By far the most substantial addition, and one that's truly useful, is that iOS 7's Siri can trigger actions on your phone's system settings, like play a past voice mail, turn on Bluetooth, and increase the brightness settings. Many voice assistants can't do this, so it's nice that Apple has increased Siri's capabilities this way -- though it isn't clear how deep into the controls your voice can go. You can also ask Siri to search Wikipedia and Twitter.
Siri in iOS 7
Siri gets some spit-polish, and the ability to turn off and on some system settings.
(Credit: Apple)
Now we just need to see Siri's listening accuracy and response time kick into higher gear.
FaceTime audio
The days of abandoning FaceTime every time you want to make a straight audio (rather than video) call from your iOS device are coming to a close. Apple announced that high-quality calls over Wi-Fi will complement video calls for those who would rather talk while on the move.
Automatic updates
A tiny, but enormously time-saving addition, the App Store gets automatic app updates in the new OS. This new feature was bittersweet because while we don't like constantly looking at the updates notification, there are some apps that we want to see the new features before we update. Apple assured us in our meeting that auto updates can be turned off in the settings.
Multitasking
Apple may sneer at Microsoft, but it certainly likes its rival's aesthetics when it comes to multitasking. Now, double-tapping the home screen brings up not just tiny thumbnail icons of your open apps, but also a tall preview (like a mini screenshot) of what you're looking at. Borrowing from Android's recent app list, swiping away a preview closes the app.
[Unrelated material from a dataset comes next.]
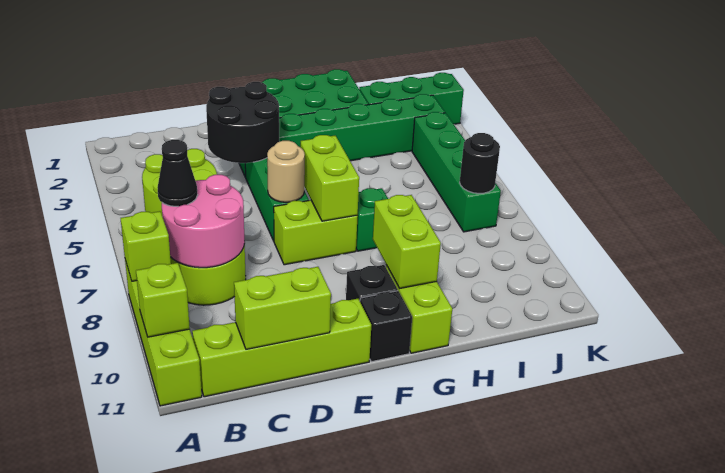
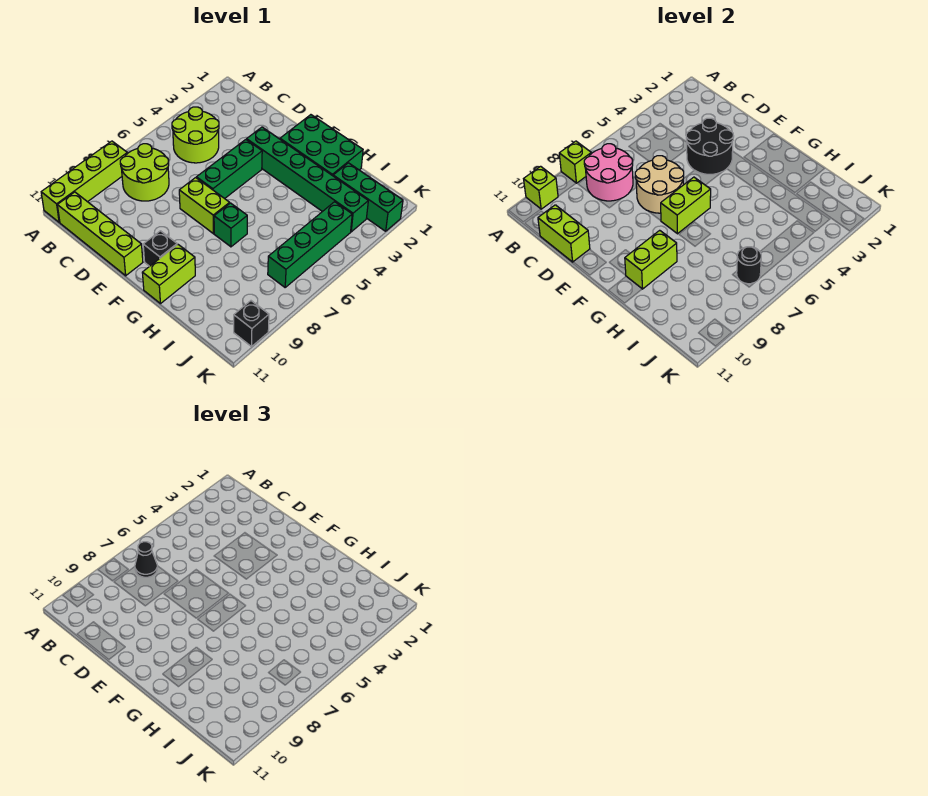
tan round brick E6 level 2 -> tan round brick D6:E7 level 2
black brick F11 level 1 -> black brick K10 level 1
A few more noteworthy updates

  • Unlock the phone, and icons drift down
  • Revamped weather app shows dynamic weather animations onscreen; pinch for all-city overview
  • Night mode for maps
  • iCloud photo-sharing
  • iCloud keychain remembers sensitive data
  • Long MMS support
  • Swipe from day to day in Calendar
  • Phone, FaceTime, and Message blocking
  • View PDF annotations
  • Activation lock to protect against theft
  • Support for 60fps video capture
  • App store volume purchase
    Maps bookmark synching
  • Notification sync
  • Smart download for TV episodes
  • Smart mailboxes
  • Wi-Fi hotspot 2.0
  • Tweaked mail search
  • Inclinometer support
  • AirDrop from activity sheet
  • Background asset downloads
  • Per app VPN
  • Single sign-on for Enterprise
Availability
Bad news if you're itching to try out iOS 7 for yourself, because you're just going to have to wait unless you're a registered app developer. The full public release comes to your iPhone and iPad this fall (with no precise date). As usual, registered iPhone developers get a crack at the new iOS 7 beta beginning today, but iPad developers will need to cool their heels for a few weeks.
Not every device is going to be iOS 7-compatible. See the ones that didn't make the cut.
Our take-away (for now)
This is the first major redesign of the iOS since the iPhone's first release in 2007, signaling a shift to a more modern look that still stays true to Apple's sharp, clean, almost cutting aesthetic. We like the daring steps forward so far, but a contingent of die-hards will buck at the unfamiliar.
Apple adds visual and usability elements all its own, but also continues to borrow (as all the mobile platform-makers do) from some rivals in drips and drabs. We see this sprinkled throughout the OS in the quick-access settings, treatment of browser tabs, and adoption of some circular design elements.
As we said before, iOS 7 brings huge changes in the visual department, which is an important part of the way you relate with your tablet or phone. Yet the really substantial, game-changing new features are few and far between.
That said, Apple has a history of keeping its most pulse-quickening news for its next iPhone and iPad announcements. For that, we will have to wait until this fall.